E' da rilevare che, a partire da R2 in poi, tutto il resto del circuito, compreso l'amplificatore operazionale, funziona in corrente continua: non è necessario utilizzare componenti particolari e, se la costruzione è effettuata con i dovuti accorgimenti, il circuito può facilmente essere utilizzato anche per rivelare segnali a frequenze molto elevate: 500 MHz e oltre.
Per la realizzazione consiglio di prevedere sul circuito stampato, dal lato dei componenti, un piano conduttore di riferimento collegato alla linea COMMON (piano di massa), effettuare collegamenti corti, utilizzare resistori non induttivi per R1 ed R2 e condensatori ceramici di buona qualità per C1 e C2.
Tutti i diodi da me utilizzati sono di tipo 1N4148: ho infatti trovato non necessario l'uso di diodi hot-carrier per D1 e D2, inoltre non è necessario selezionare tale coppia di diodi, come precisato anche dall'autore nelle sue correzioni3 del 1993.
Come amplificatori operazionali si possono utilizzare anche altri tipi, come il TL071/TL072/TL074, LF353, LMC272 eccetera. E' bene evitare l'uso di operazionali come il LM358 in questa applicazione.
Il rivelatore di picco può essere utilizzato ovunque ci sia necessità di misurare il livello di segnali a radiofrequenza, i limiti di applicazione sono i seguenti:
Frequenza del segnale in ingresso: dalla corrente continua a 500 MHz e oltre.
Livello minimo di segnale in ingresso: inferiore a 30 mV rms per un errore di guadagno migliore o pari a -3 dB; tale segnale corrisponde ad una potenza di 18 uW rms su 50 ohm.
Livello massimo di segnale in ingresso: circa 10 V rms, pari ad una potenza di 2 W rms su 50 ohm; (il livello massimo dipende dalle caratteristiche dell'amplificatore operazionale utilizzato e dal valore della tensione di alimentazione: il valore indicato si riferisce all'utilizzo del TLC274 alimentato a 15 V).
Dinamica di ingresso: migliore di 50 dB.
Possibili applicazioni comprendono:
accoppiatori direzionali per la misura della potenza diretta e riflessa su di una linea di trasmissione (è l'applicazione di origine del circuito);
wattmetri per basse potenze;
millivoltmetri per radiofrequenza;
misuratori di campo;
ricevitori;
eccetera...
Io l'ho utilizzato come rivelatore in un circuito che misura le correnti a radiofrequenza in un elettrobisturi per piccola chirurgia funzionante a 1 MHz.

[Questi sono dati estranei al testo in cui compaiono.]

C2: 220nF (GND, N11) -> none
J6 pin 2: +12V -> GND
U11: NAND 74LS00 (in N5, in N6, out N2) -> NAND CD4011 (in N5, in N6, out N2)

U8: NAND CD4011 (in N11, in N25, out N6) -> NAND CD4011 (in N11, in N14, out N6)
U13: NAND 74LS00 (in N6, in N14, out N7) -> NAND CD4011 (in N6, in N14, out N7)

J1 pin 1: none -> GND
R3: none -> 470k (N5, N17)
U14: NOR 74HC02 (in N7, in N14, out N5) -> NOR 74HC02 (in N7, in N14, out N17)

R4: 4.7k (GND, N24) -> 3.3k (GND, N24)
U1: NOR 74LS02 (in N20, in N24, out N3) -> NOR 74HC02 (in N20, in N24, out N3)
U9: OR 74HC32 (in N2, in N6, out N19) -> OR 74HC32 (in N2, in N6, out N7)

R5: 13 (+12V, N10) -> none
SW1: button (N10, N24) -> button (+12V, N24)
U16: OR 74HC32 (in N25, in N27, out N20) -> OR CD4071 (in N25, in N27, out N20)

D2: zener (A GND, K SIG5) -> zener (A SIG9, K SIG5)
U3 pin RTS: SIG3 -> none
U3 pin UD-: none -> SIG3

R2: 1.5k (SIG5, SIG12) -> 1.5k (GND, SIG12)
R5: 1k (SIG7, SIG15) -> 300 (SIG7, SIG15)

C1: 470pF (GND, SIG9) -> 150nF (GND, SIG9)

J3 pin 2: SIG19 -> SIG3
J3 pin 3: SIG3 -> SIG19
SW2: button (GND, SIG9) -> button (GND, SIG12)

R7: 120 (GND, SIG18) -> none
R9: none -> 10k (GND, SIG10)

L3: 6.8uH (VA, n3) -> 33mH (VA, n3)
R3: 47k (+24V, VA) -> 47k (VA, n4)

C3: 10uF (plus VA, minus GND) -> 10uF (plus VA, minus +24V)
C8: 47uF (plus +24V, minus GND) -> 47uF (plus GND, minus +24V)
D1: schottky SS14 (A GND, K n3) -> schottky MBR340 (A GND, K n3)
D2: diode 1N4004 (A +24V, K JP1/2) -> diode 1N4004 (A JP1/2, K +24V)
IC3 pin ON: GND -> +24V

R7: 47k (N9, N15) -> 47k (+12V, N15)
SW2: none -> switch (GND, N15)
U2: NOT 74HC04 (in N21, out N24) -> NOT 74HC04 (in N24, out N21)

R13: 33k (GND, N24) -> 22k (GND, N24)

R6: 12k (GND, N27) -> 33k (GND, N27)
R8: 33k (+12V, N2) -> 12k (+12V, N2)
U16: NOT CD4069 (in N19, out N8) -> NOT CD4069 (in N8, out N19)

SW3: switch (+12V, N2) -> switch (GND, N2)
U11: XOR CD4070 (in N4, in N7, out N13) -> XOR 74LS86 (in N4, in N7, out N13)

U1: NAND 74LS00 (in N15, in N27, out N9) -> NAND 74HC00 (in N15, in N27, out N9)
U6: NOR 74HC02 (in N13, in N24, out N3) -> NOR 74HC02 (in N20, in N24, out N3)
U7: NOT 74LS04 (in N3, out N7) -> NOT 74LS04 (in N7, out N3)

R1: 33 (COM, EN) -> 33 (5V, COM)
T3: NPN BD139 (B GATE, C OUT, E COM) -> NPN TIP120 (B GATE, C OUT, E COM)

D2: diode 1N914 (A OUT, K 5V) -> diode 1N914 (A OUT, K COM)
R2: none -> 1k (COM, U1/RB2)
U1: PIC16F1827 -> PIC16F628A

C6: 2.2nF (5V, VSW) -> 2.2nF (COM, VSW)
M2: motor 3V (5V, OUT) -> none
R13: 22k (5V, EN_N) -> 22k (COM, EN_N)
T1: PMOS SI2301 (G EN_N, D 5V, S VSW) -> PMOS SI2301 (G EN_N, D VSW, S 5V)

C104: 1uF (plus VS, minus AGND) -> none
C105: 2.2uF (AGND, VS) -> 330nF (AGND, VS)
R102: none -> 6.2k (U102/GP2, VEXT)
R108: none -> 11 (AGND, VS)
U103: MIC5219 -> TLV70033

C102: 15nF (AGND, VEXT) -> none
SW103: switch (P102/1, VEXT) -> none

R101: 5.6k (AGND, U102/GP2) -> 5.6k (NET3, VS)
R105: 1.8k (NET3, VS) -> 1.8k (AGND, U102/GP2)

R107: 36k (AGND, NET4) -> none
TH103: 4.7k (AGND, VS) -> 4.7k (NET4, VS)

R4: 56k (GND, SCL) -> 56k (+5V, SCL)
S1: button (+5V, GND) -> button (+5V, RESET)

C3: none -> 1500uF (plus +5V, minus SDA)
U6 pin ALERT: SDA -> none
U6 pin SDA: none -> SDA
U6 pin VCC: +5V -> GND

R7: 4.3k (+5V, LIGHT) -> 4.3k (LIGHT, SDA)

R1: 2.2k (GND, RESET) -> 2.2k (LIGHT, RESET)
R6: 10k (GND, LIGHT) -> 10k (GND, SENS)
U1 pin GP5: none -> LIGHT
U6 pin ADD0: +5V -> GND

1John Grebenkemper, KA3BLO, "The Tandem Match - An Accurate Directional Wattmeter", QST, january 1987, pp. 18-26;
2John Grebenkemper, K6WX (ex KA3BLO), "TANDEM MATCH CORRECTIONS", Feedback QST, january 1988, p.49;
3John Grebenkemper, K6WX, "AN UPDATED TANDEM MATCH", Technical Correspondence, QST, july 1993, p.50;
4Chapter 22 - Station Setup and Accessory Projects: The Tandem Match - An Accurate Directional Wattmeter - The ARRL Handbook CD version 2.0 - ©1997 by The American Radio Relay League, Inc.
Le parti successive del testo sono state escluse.